GEOG 485:
GIS Programming and Automation

3.2.2 Reading through records

PrintPrint

Now that you know how to traverse the table horizontally, reading the fields that are available, let's examine how to read up and down through the table records.

The search cursor

The arcpy module contains some objects called cursors that allow you to move through records in a table. Cursors are not unique to ArcGIS scripting; in fact, if you've worked in ArcObjects before, this concept of a cursor is probably familiar to you.

There have been quite a few changes made to how cursors can be used over the different versions of ArcGIS. Since older versions are still being widely used, we first illustrate the usage of cursors in a way that works for old and new versions of ArcGIS. We then describe changes introduced in versions 10.0 and 10.1 that make using cursors easier, more robust, and require fewer code. In the examples in the rest of the course materials, we will then always start with a version for 10.1 and higher but also show a solution that works for version 10.0. If you exchange and download scripts in connection with GIS professional work, you'll probably run across cursor code that is structured in all these different ways.

The first code we'll look at is the search cursor, since it's designed for simple reading of data. We'll start with the traditional use of the search cursor used primarily in past versions of ArcGIS (and still working today for people who are re-using old code). Although you'll come to learn that this code is more verbose than what you use in more recent versions of ArcGIS, it gives you a more fundamental understanding of what the search cursor is doing "beneath the hood". The common workflow is:

  1. Create the search cursor. This is done through the method arcpy.SearchCursor(). This method takes several parameters in which you specify which dataset and, optionally, which specific rows you want to read.
  2. Call SearchCursor.next() to read the first row.
  3. Start a loop that will exit when there are no more rows available to read.
  4. Do something with the values in the current row.
  5. Call SearchCursor.next() to move on to the next row. Because you created a loop, this puts you back at the previous step if there is another row available to be read. If there are no more rows, the loop condition is not met and the loop terminates.

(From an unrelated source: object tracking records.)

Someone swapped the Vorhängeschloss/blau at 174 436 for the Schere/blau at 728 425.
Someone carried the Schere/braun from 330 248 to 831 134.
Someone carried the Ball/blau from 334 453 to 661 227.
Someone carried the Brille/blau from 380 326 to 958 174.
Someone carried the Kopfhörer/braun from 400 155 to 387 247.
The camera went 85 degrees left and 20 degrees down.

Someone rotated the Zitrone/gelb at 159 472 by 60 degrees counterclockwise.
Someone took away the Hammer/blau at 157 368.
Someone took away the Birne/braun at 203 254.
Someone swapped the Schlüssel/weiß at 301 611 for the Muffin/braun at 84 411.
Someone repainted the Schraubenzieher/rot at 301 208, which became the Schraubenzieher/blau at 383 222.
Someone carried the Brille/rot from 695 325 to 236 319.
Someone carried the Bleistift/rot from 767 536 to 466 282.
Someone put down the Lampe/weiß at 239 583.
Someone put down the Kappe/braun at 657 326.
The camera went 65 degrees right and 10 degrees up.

When you first try to understand cursors, it may help to visualize the attribute table with an arrow pointing at the "current row." When the cursor is first created, that arrow is pointing just above the first row in the table. The first time the next() method is called, the arrow moves down to the first row (and returns a reference to that row). Each time next() is called, the arrow moves down one row. If next() is called when the arrow is pointing at the last row, a special data type called None is returned.

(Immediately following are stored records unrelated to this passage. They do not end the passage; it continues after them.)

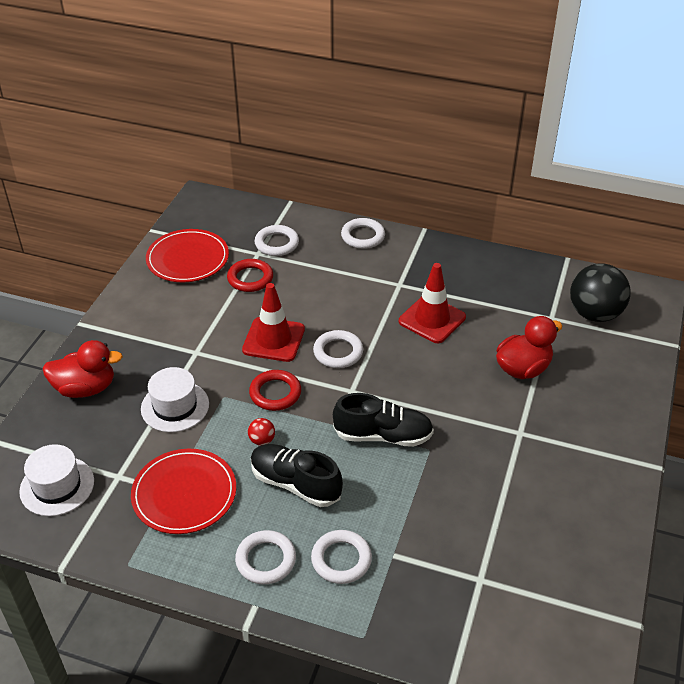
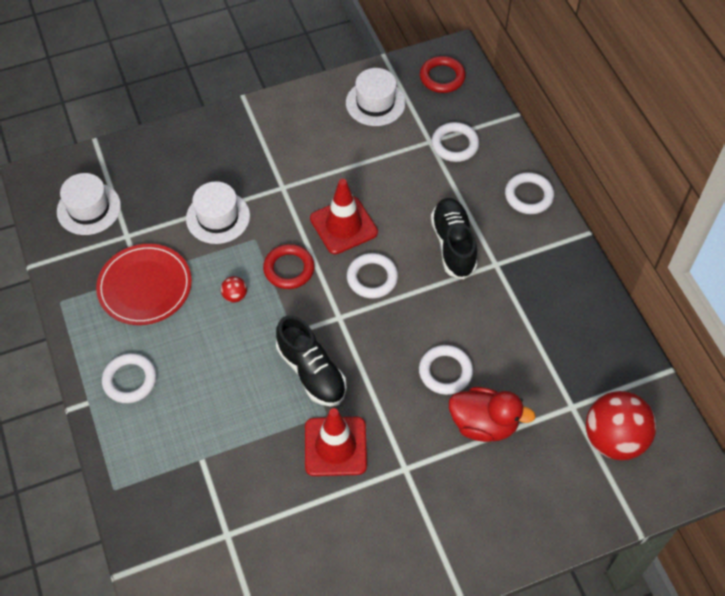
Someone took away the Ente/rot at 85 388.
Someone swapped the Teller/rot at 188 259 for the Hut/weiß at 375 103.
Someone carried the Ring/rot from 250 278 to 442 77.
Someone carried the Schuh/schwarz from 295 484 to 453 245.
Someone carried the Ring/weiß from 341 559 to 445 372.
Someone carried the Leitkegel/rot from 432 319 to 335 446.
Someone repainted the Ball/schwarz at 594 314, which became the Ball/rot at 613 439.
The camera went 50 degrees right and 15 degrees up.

Here's a very simple example of a search cursor that reads through a point dataset of cities and prints the name of each.

# Prints the name of each city in a feature class

import arcpy

featureClass = "C:\\Data\\Alabama\\Alabama.gdb\\Cities"

rows = arcpy.SearchCursor(featureClass)
row = rows.next()

while row:
    print row.NAME
    row = rows.next()

The last five lines of the above script correspond to the five steps in the above workflow. Cursors can be tricky to understand at first, so let's look at those lines more closely. Below are the five lines again with comments so you can see exactly what's happening:

# Create the search cursor
rows = arcpy.SearchCursor(featureClass)

# Call SearchCursor.next() to read the first row
row = rows.next()

# Start a loop that will exit when there are no more rows available
while row:

    # Do something with the values in the current row     
    print row.NAME

    # Call SearchCursor.next() to move on to the next row    
    row = rows.next()

Notice a few other important things before moving on:

  • The loop condition "while row:" is a simple Boolean way of specifying whether the loop should continue. If a row object exists, the statement evaluates to true and the loop continues. If a row object doesn't exist, the statement evaluates to false and the loop terminates.
  • You can read a field value as a property of a row. For example, row.NAME gave you the value in the NAME field. If your table had a POPULATION field, you could use row.POPULATION to get the population.
  • The names "rows" and "row" are just variable names that represent the SearchCursor and Row objects, respectively. We could name these anything. The Esri examples tend to name them rows and row, and we'll do the same. However, if you needed to use two search cursors at the same time, you'd have to come up with some additional names.

Here's another example where something more complex is done with the row values. This script finds the average population for counties in a dataset. To find the average, you need to divide the total population by the number of counties. The code below loops through each record and keeps a running total of the population and the number of records counted. Once all the records have been read, only one line of division is necessary to find the average. You can get the sample data for this script here.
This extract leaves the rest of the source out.